Знаменитая «Женщина с кружкой пива» — не что иное, как портрет некоей проститутки из ортачальских садов, одной из тех, с кем Пиросманашвили общался, живя в «Эльдорадо» у Титичева. Она совершенно достоверна — со своей короткой шеей и тяжелым подбородком, с неизгладимыми приметами своего ремесла — густо подведенными глазами, пышным бюстом, выпирающим из низкого выреза нарочито яркого красного платья, длинными золотистыми волосами, рассыпанными по плечам. Нет ничего странного и в ее поведении: сидя с кружкой пива за одним из столиков, расставленных в саду, она предлагает себя посетителям. Но, извлеченная художником из своей среды, из пошлого мира садовых дорожек, фонарей, разгуливающей публики, перенесенная в черноту неведомого пространства, окруженная бурно разросшейся сочной зеленью, устремившая свой загадочно-неподвижный взгляд в никуда, она кажется не только реальным человеком, но и фантастическим лесным существом — русалкой, лесной девой, дриадой или, может быть, самой богиней Дали, покровительницей лесов, вод, скал и диких животных, расчесывающей свои длинные золотые волосы над ручьем.
В том же «Эльдорадо» был написан «Дворник». И он — портрет вполне реального человека, служившего у Титичева (дорожа документальностью, Пиросманашвили позаботился даже о том, чтобы тщательно выписать номер «1035» на медной бляхе его фуражки). Но это не просто портрет согнутого старостью и нелегкой жизнью, запуганного и задавленного маленького человека. Дворник — это и носитель власти, представитель законопорядка, он сам — гроза униженных и бездомных. В нераздельной двойственности образа — общепризнанная сила воздействия картины. Однако дело не исчерпывается и этим.

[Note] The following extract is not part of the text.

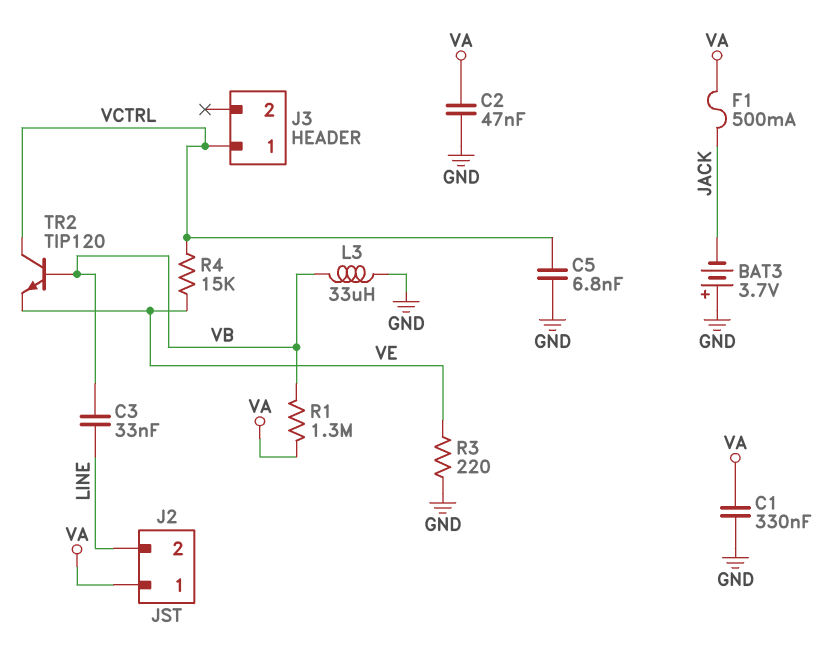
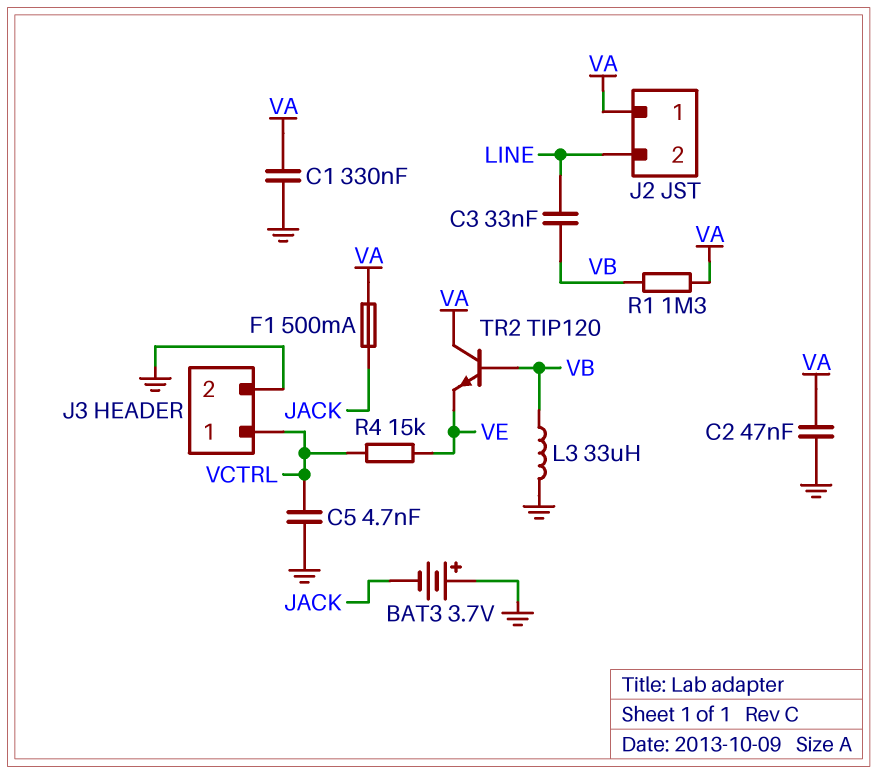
C5: 6.8nF (GND, VCTRL) -> 4.7nF (GND, VCTRL)
J3 pin 2: none -> GND
R3: 220 (GND, VE) -> none
TR2: NPN TIP120 (B VB, C VCTRL, E VE) -> NPN TIP120 (B VB, C VA, E VE)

Этот дворник, с его диким взглядом из-под козырька, с неукротимой порослью волос, рвущихся из-под фуражки и буйно кустящихся в бороде, напоминает и мифического жителя лесов — какого-нибудь фавна, или лешего, или (если возвратиться на грузинскую почву) зловредного каджи, сплошь поросшего шерстью, или хвостатого кудиани, или бесачинку, обитателя заброшенных домов, или даже очокочи, лесного козлочеловека.